Sconiers is the only American Stalag Luft III POW that has not come home. For nearly eight years, the case of Lt. Sconiers has consumed me. From the hand-written map of the cemetery area that Gen. Clark drew for me from memory to give to DPMO, to the day-to-day contact with all those who care about Lt. Sconiers, I have followed every step. As the daughter of a former Air Force colonel and ex-Stalag Luft III POW, I have felt an ever-lasting bond with the Stalag Luft III community.  This journey has made that special bond stronger and even more meaningful.

Last January, I returned to site of Stalag Luft III, and I took a side trip to stand at the grave of Lt. Sconiers on the anniversary of his burial. Upon reaching the gravesite, I quietly whispered to him that his niece, Pamela, had been found, and she was going to bring him home.   Shortly afterward, Pamela also visited his grave.  Hopefully soon, her uncle will be returned to his native Florida to be re-buried beside his mother and the door will be closed on this case after sixty-eight years.

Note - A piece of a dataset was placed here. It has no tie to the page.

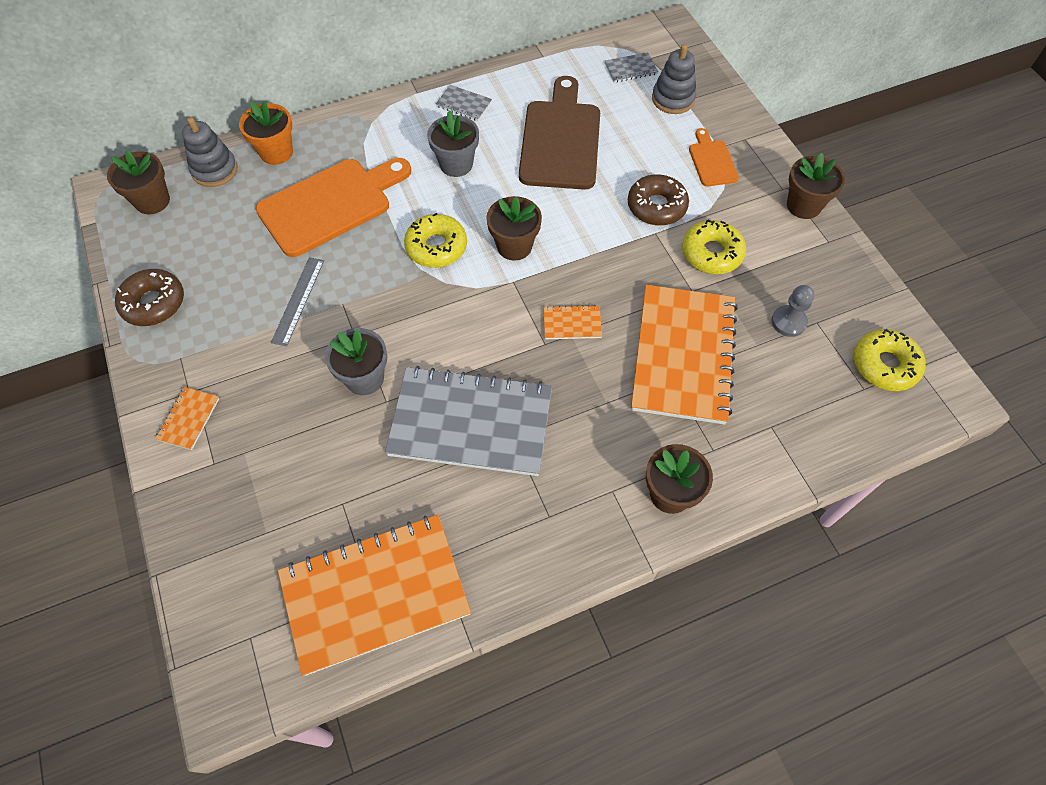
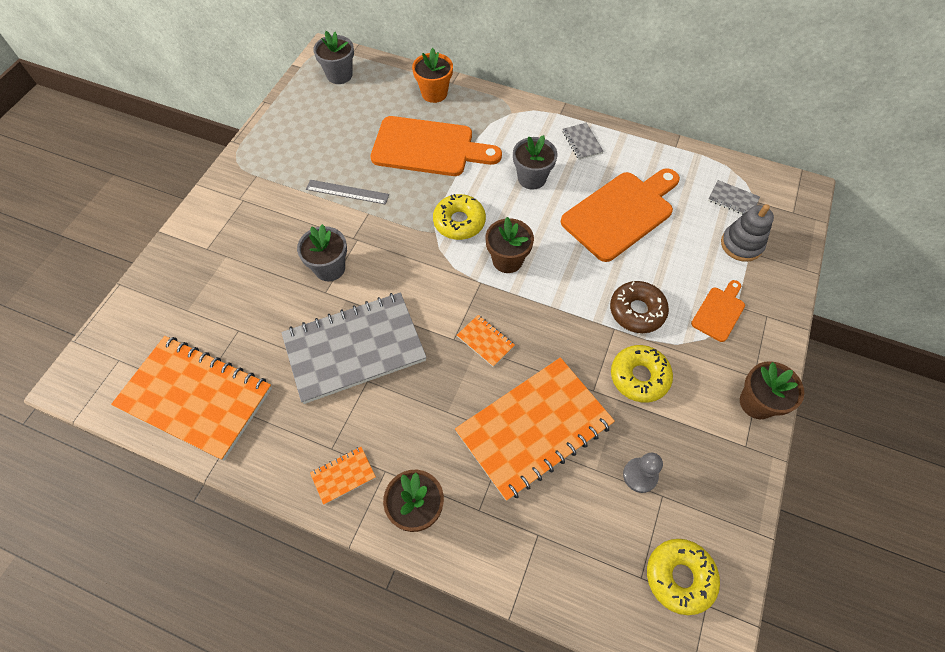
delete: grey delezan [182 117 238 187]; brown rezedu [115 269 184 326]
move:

Pam at her uncle’s grave in Poland

In my past conversations with Gen. Clark, his anticipation was palpable. It is no exaggeration for me to say that after all the years he had waited, it would have given me the greatest of pleasures to finally look him in the eye, smile broadly and tell Gen. Clark…..”He’s coming home.”  We who have worked for this cause for so long will not let the late general down.

 

“Venit Hora!”

 

* * *

 

See www.bringsconiershome.com

*Lt. Sconiers is one of 78,000 American MIAs still in Europe. Of that number, 38,000 are considered to be recoverable.